Novamente, conto essa história para mostrar como essa meta deve ser pessoal. Alguns colegas escritores acharam minhas mil palavras por dia excessivas, da mesma forma como hoje acho as duas mil de Stephen King ainda inatingíveis. Se eu for medir o meu valor como escritor pela capacidade de bater essa meta (além daquela coisa de lembrar da história de cada cicatriz…), o mais provável é que acabe desanimando e desistindo de escrever.

Minhas duas objeções seguintes são mais veementes, devido à veemência do próprio King. Primeiro ele afirma (de modo cômico, mas também enfático), que todos os advérbios devem ser cortados de um bom texto. O princípio desse ensinamento é válido (“não conte, mostre”), mas não deve ser encarado com exagero.
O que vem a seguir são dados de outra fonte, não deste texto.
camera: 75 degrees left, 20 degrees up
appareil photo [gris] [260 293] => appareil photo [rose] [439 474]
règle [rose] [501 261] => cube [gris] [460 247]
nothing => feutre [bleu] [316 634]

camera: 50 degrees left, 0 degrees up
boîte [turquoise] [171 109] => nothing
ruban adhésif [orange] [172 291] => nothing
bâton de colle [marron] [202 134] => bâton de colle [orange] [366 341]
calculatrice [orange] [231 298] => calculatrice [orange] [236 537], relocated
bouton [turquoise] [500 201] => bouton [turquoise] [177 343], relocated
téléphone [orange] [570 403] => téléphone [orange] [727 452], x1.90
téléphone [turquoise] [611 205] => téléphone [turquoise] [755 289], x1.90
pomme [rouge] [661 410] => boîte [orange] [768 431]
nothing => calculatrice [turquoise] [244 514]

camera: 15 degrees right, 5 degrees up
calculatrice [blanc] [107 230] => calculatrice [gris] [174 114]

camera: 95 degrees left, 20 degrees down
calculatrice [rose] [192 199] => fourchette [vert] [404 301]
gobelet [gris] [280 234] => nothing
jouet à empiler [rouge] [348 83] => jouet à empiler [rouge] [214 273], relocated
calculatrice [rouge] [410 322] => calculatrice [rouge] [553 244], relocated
Também achei exagerada (e mais nociva) a aversão de Stephen King ao “enredo”. Para ele, escrever deve ser como escavar um fóssil, ou seja, retirar de uma área oculta da mente algo que já está lá, completo e inteiro. E mais ainda: retirar com cuidado, usando escovas mais que pás, para não danificar a frágil integridade daquilo que está enterrado.

 


Esse é um processo válido, mas certamente (olha o advérbio!) está longe de ser o único processo válido. Em defesa do enredo, vou citar um único livro: “Sobre Meninos e Lobos”, de Dennis Lehane, uma obra magistral sobre as consequências de nossas ações (e que também rendeu um filme sensacional, dirigido por Clint Eastwood: https://youtu.be/rW7n3PsFd8U). Uma história como essa seria inconcebível sem enredo, pelo método da “escavação de fóssil”. Isso para não mencionar todos os livros que já foram escritos seguindo “a jornada do herói” (https://youtu.be/Stdko2NIUNI), por exemplo.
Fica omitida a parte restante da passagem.